View Full Version : [kubuntu] RAID - spurious 'device' appears spontaneously
qajaq
May 17th, 2009, 09:58 PM
I'm trying to set up a simple, 2-device, RAID-1 array to be used as the basis of a Kubuntu 9.04 file server, but I cannot get the RAID to remain intact.
I'm using two identically-sized (264 GB) partitions, sda7 and sdb3, on two identical SATA HDDs, both formatted to ext3 and flagged as RAID devices with gParted.
I can initially create, activate, and mount the RAID as follows.
mdadm -Cv /dev/md0 -l1 -n2 /dev/sda7 /dev/sdb3
mdadm -As /dev/md0
mount /dev/md0 /datalib
I do have a /etc/mdadm/mdadm.conf file that includes
DEVICE /dev/sda7 /dev/sdb3
ARRAY /dev/md0 devices=/dev/sda7,/dev/sdb3 level=1 auto=md num-devices=2
Up to this point, everything appears to be working.
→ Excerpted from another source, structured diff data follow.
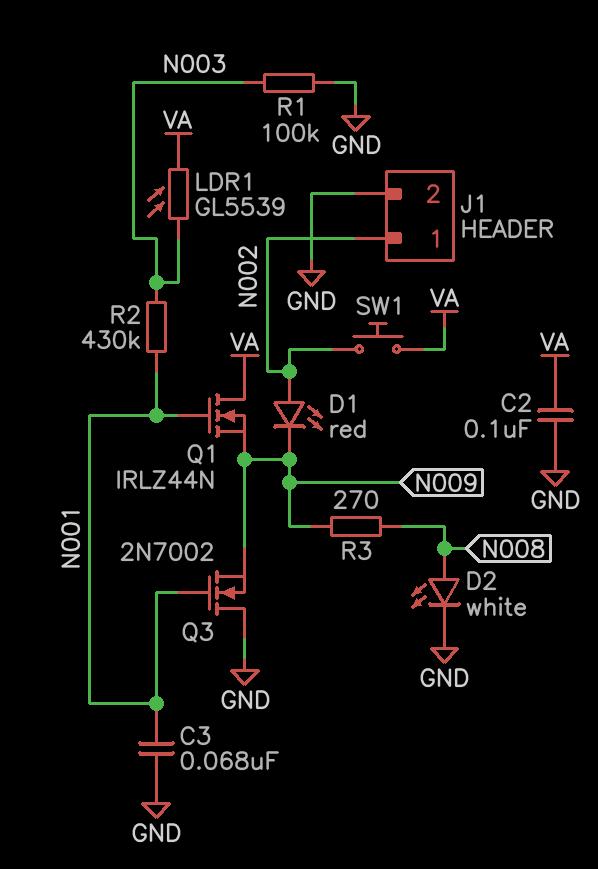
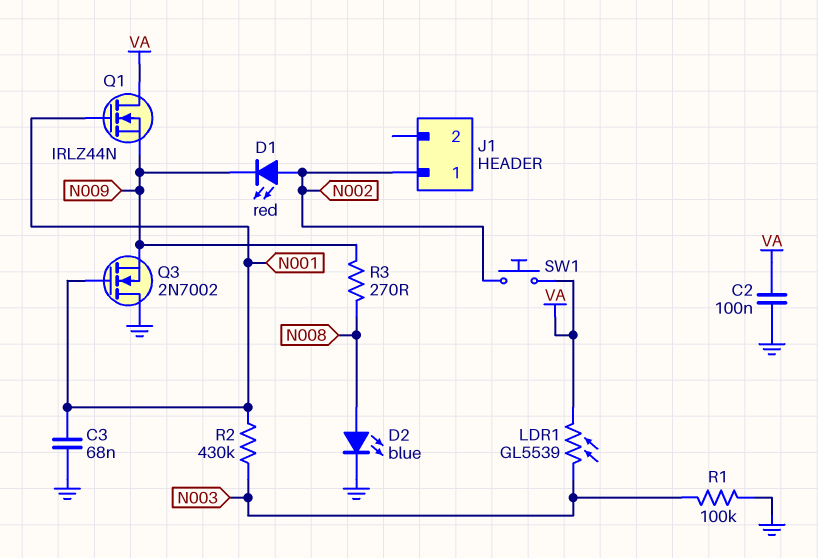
D2: LED white (A N008, K GND) -> LED blue (A N008, K GND)
J1 pin 2: GND -> none

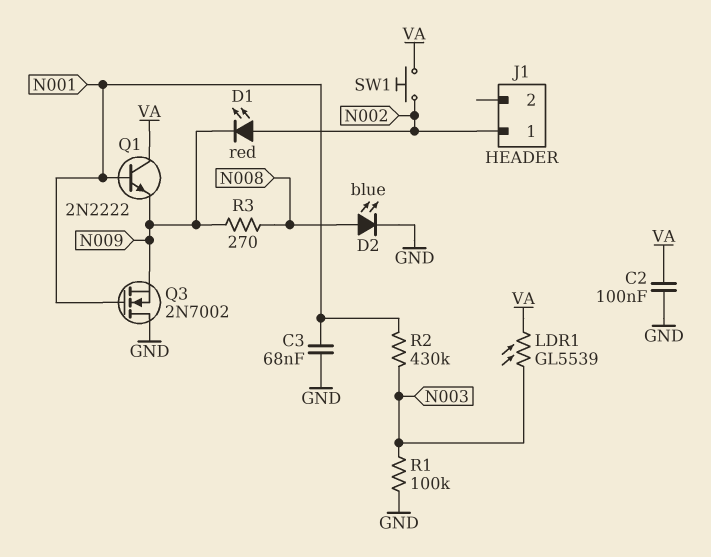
Q1: NMOS IRLZ44N (G N001, D VA, S N009) -> NPN 2N2222 (B N001, C VA, E N009)

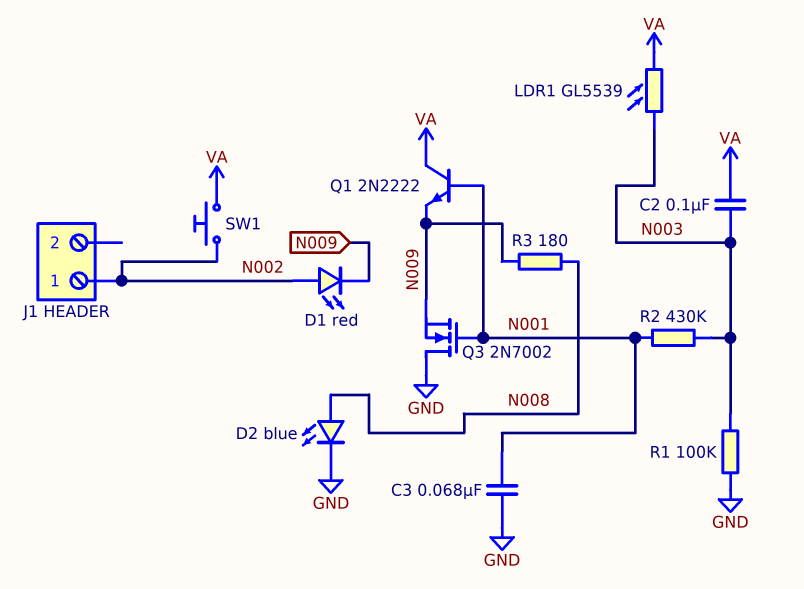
C2: 100nF (GND, VA) -> 100nF (N003, VA)
R3: 270 (N008, N009) -> 180 (N008, N009)

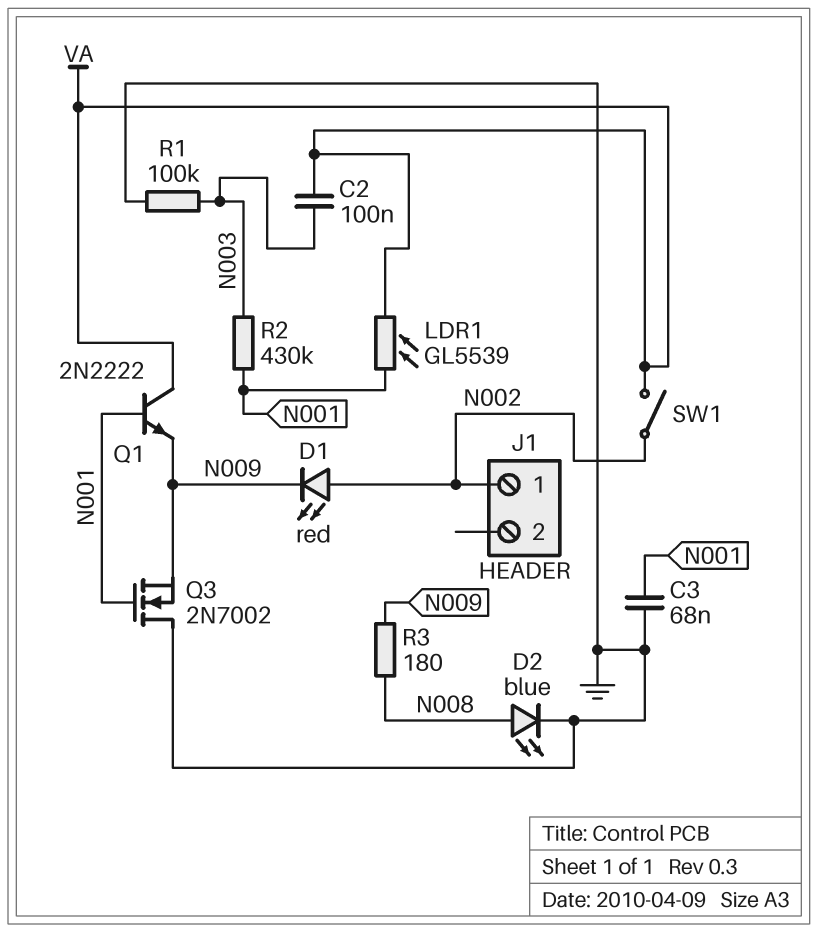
LDR1: GL5539 (N003, VA) -> GL5539 (N001, VA)
SW1: button (N002, VA) -> switch (N002, VA)

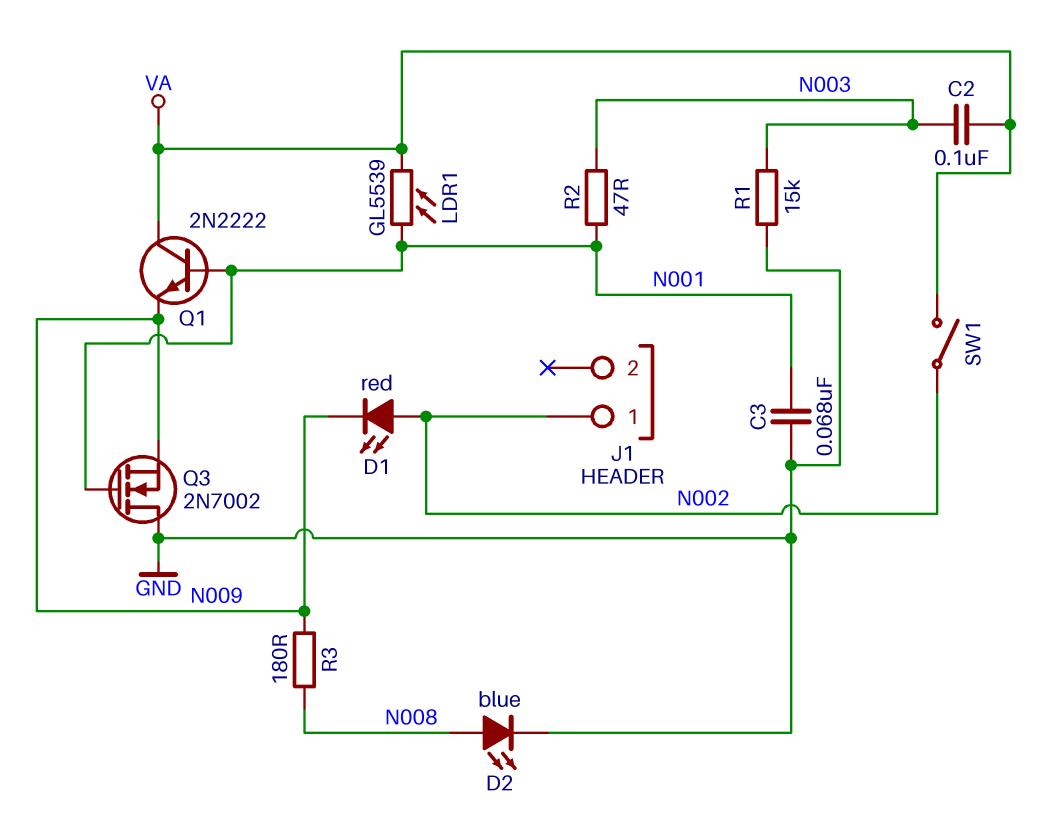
R1: 100k (GND, N003) -> 15k (GND, N003)
R2: 430k (N001, N003) -> 47 (N001, N003)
But once I stop the RAID (either with mdadm -S /dev/md0, or by rebooting), a spurious device md_d0 shows up in the /dev directory listing, along with a /dev/md subdirectory and four links in the /dev directory that point to md_d0p* devices in the ./md subdirectory.
This spurious md_d0 device claims sdb3:
# cat /proc/mdstat
md_d0 : inactive sdb3[1](S)
276920320 blocks
md0 : inactive sda1[0](S)
276920320 blocks
unused devices: <none>
At this point, sdb3 cannot be made a part of my real md0 until I issue the command to stop the bogus device with mdadm -S md_d0.
Also at this point, neither the native parted program on my Kubuntu installation nor the gParted live-CD recognize the filetype for sdb3, but fdisk reports it as still being an ext3-formatted partition.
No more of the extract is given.